Through the annual state budget process, she also secured funding for the Birth Center Grants Program and implementation of the Moms Matter Act.

Miranda sponsored legislation establishing 225 additional liquor licenses for historically underserved Boston neighborhoods, including Roxbury, Dorchester, Mattapan, Hyde Park, Jamaica Plain, Mission Hill, the South End, Fenway, and parts of Roslindale. The legislation was intended to promote economic development and expand opportunities for locally owned businesses. In 2024, Miranda and other leaders behind the legislation were recognized by The Boston Globe as "Bostonians of the Year">

Miranda has advocated for reforms to conditions within Massachusetts correctional facilities, including efforts to reduce the use of prolonged solitary confinement and increase transparency within the Department of Correction.

Following the homicide of her brother, Miranda has advocated for increased investment in community-based violence prevention and intervention programs. Through the annual state budget process, she has supported increased funding for gun violence prevention, trauma recovery, neighborhood-based intervention programs, and community violence prevention initiatives.

Miranda voted for legislation expanding ballot access for eligible incarcerated individuals held in county correctional facilities. The law requires correctional facilities to facilitate voter registration and absentee voting for individuals who remain eligible to vote under Massachusetts law.

Miranda led Senate passage of legislation reopening enrollment in the RetirementPlus pension program for certain Massachusetts public school teachers hired before July 1, 2001. The legislation created a one-time enrollment period through 2027, allowing eligible educators to purchase enhanced retirement benefits after previously missing enrollment deadlines.

Miranda has been a legislative advocate for tuition equity, sponsoring legislation to allow eligible undocumented students who attended Massachusetts high schools to qualify for in-state tuition and state financial aid at Massachusetts public colleges and universities.
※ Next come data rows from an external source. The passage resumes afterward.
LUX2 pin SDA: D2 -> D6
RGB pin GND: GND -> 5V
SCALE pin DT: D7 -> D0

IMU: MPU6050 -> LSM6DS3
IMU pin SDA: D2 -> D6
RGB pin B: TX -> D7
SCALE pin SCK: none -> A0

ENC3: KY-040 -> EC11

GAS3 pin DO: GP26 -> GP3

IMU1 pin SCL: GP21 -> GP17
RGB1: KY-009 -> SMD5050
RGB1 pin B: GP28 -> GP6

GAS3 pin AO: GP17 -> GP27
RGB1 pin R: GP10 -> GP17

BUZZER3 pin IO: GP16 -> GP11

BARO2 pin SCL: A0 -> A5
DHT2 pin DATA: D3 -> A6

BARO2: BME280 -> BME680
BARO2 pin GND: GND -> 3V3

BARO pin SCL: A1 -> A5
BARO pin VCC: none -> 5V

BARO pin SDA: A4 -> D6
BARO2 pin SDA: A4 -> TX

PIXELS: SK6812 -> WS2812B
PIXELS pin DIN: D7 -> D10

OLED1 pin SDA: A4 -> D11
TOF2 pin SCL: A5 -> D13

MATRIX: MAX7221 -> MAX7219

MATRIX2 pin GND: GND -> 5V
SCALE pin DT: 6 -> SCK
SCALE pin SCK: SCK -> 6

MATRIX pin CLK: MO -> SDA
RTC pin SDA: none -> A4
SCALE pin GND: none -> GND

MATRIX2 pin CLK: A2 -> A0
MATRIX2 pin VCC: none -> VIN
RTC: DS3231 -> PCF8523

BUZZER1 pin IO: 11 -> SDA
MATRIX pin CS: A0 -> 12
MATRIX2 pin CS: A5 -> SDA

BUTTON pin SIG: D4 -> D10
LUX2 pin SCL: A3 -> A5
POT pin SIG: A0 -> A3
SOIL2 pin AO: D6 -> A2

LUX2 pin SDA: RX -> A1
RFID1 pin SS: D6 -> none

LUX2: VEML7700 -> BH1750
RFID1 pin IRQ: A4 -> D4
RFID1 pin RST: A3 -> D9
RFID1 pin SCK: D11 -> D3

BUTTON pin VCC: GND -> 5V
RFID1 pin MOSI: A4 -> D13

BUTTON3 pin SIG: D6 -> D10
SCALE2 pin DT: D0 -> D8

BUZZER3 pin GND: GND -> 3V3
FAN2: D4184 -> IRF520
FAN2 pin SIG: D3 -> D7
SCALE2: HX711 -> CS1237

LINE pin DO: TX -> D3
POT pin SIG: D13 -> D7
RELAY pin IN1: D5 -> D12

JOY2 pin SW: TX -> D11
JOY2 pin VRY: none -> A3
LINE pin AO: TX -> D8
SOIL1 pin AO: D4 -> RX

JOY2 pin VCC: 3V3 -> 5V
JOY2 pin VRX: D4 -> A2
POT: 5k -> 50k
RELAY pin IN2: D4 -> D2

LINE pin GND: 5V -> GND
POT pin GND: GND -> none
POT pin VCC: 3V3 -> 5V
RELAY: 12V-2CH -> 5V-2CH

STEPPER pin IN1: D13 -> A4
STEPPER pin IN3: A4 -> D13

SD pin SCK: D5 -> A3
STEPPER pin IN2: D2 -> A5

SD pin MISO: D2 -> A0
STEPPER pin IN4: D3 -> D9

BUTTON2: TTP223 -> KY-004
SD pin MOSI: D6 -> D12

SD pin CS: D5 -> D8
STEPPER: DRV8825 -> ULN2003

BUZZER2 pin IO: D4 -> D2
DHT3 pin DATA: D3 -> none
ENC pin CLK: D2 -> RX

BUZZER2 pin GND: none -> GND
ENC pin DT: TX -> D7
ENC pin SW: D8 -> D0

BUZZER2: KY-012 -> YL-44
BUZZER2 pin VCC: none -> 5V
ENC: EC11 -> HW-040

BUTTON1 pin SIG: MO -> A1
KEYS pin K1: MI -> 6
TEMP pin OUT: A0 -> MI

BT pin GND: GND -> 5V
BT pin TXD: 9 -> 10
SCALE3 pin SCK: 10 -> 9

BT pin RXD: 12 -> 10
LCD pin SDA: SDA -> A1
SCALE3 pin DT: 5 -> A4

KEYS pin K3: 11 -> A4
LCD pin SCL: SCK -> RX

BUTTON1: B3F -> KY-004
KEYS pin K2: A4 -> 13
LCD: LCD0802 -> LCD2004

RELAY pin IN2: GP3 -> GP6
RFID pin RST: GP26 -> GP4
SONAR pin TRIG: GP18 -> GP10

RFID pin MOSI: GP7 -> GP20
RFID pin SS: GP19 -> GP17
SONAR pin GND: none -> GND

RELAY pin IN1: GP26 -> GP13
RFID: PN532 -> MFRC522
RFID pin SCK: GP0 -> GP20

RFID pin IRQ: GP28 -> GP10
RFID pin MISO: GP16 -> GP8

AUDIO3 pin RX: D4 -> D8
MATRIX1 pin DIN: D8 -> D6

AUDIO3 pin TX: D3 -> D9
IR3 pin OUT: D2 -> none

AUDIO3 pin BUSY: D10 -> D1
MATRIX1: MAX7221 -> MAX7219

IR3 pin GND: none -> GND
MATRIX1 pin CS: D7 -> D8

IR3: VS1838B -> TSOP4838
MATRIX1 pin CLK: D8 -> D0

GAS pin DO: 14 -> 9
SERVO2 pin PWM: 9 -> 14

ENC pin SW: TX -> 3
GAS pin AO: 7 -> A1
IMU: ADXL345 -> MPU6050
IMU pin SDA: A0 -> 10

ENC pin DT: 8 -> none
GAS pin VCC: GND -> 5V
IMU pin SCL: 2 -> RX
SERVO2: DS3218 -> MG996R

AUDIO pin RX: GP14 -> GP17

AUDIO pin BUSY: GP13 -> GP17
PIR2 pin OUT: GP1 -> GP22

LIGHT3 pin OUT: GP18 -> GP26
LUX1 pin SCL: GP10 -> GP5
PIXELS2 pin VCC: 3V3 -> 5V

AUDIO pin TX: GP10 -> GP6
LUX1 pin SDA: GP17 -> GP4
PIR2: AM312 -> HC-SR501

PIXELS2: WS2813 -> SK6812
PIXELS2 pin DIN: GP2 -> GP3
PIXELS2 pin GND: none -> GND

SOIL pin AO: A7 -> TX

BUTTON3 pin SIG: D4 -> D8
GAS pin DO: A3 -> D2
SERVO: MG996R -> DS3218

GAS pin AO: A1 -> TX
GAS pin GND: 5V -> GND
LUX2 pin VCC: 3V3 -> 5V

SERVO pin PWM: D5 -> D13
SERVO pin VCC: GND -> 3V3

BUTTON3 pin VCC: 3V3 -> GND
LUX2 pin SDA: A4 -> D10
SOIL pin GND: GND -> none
She supported enactment of tuition equity through the Fiscal Year 2024 state budget and implementation of the Massachusetts Application for State Financial Aid (MASFA).

Miranda was the lead Senate sponsor, alongside Senator Pavel Payano, of An Act to Advance Health Equity (S.901), omnibus legislation intended to reduce racial and socioeconomic disparities in health care through workforce development, expanded access to care, improved data collection, and increased accountability.

== Personal life ==
On June 4, 2021, Miranda returned to her alma mater, Wellesley College, to give the commencement address for the Class of 2021. Miranda spoke about her experience growing up in Roxbury and Dorchester, and she spoke about her grandfather, Manuel Goncalves Miranda, who came to Boston in pursuit of the American Dream in 1976 from the newly freed colony of Cape Verde on the west coast of Africa after a war led by Amílcar Cabral against Portuguese colonial rule.

On August 20, 2017, Miranda's 28-year-old brother, Michael A. Miranda, was shot and killed outside a nightclub in Boston's theater district. He was pronounced dead at 7:17 p.m. EST. This has inspired some of her campaign issues on stronger gun control, criminal justice reform, youth education (by introducing alternatives to violence) and the treatment of the distribution and oversight of firearms as a federal issue.